Larry Kramer and David Sedaris are two of the most prominent gay voices in American culture today. And I'm tired of both of them.
Larry Kramer's been on my mind ever since I read this comment quoting Larry Kramer as saying:
I’m telling the gay world not to vote for any of these candidates now, right now, that are up for election, because they’re all against us.
It seems like classic purity troll stuff to me. Then I stumbled across this recent letter in The New York Review of Books responding to Russell Baker's review of several books on Ronald Reagan.
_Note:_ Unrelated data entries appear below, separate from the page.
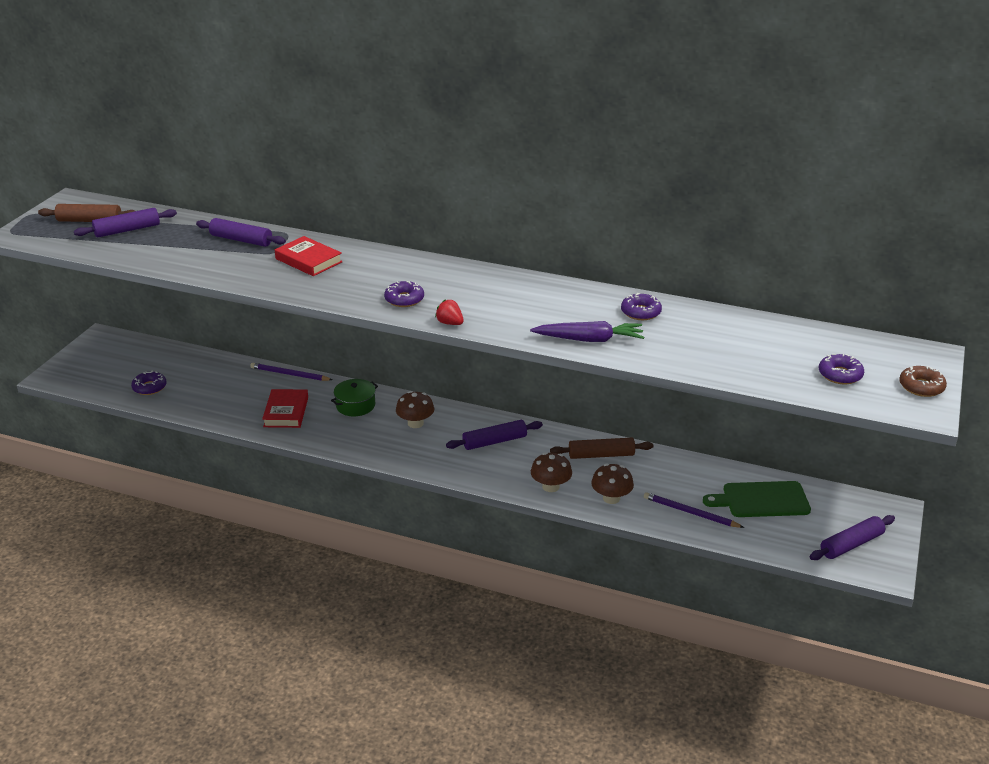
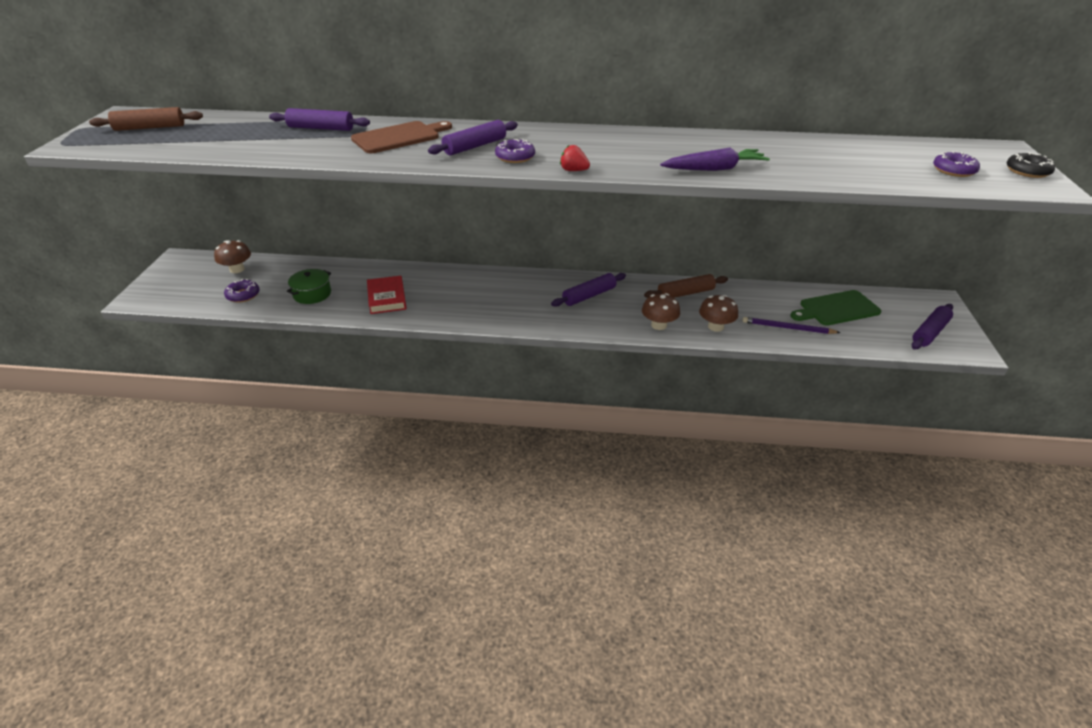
camera: 15 degrees left, 5 degrees up
(127, 230) = (195, 131): purple rolling pin -> purple rolling pin (475, 146)
(289, 374) = (376, 266): purple pencil -> none
(308, 260) = (399, 137): red book -> brown cutting board
(355, 405) = (449, 284): green pot -> green pot (312, 294)
(415, 423) = (511, 291): brown mushroom -> brown mushroom (237, 269)
(640, 312) = (740, 144): purple donut -> none
(921, 387) = (1027, 171): brown donut -> black donut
The letter is short enough, but here's the gist of it:
Ronald Reagan may have done laudable things but he was also a monster and, in my estimation, responsible for more deaths than Adolf Hitler. [emphasis mine, DM] He is one of the persons most responsible for allowing the plague of AIDS to grow from 41 cases in 1981 to over 70 million today.
Talk about Godwin's Law! I think this is typical of Larry Kramer's rhetoric. Its excesses are not worth analyzing. What is noteworthy to me is not the content, but the fact that The New York Review of Books considers it worthy of publication.
Here at DailyKos (where the general ton is lower than at the NYROB) I would expect a comment like this to be immediately and strenuously challenged. The only reason I can imagine for them to publish this is because of Larry Kramer's perceived stature as a voice of Gay America.
Honestly, I think David Sedaris has earned his place more or less fairly. But, I find his writing cliche-ridden, stereotype-pandering and self-aggrandizing and I'm tired of seeing him so often in The New Yorker. Now, Jack Shafer over at Slate reports on the controversy over Sedaris' veracity. It doesn't seem to have fazed Sedaris much, but I can't resist indulging in a little Schadenfreude here.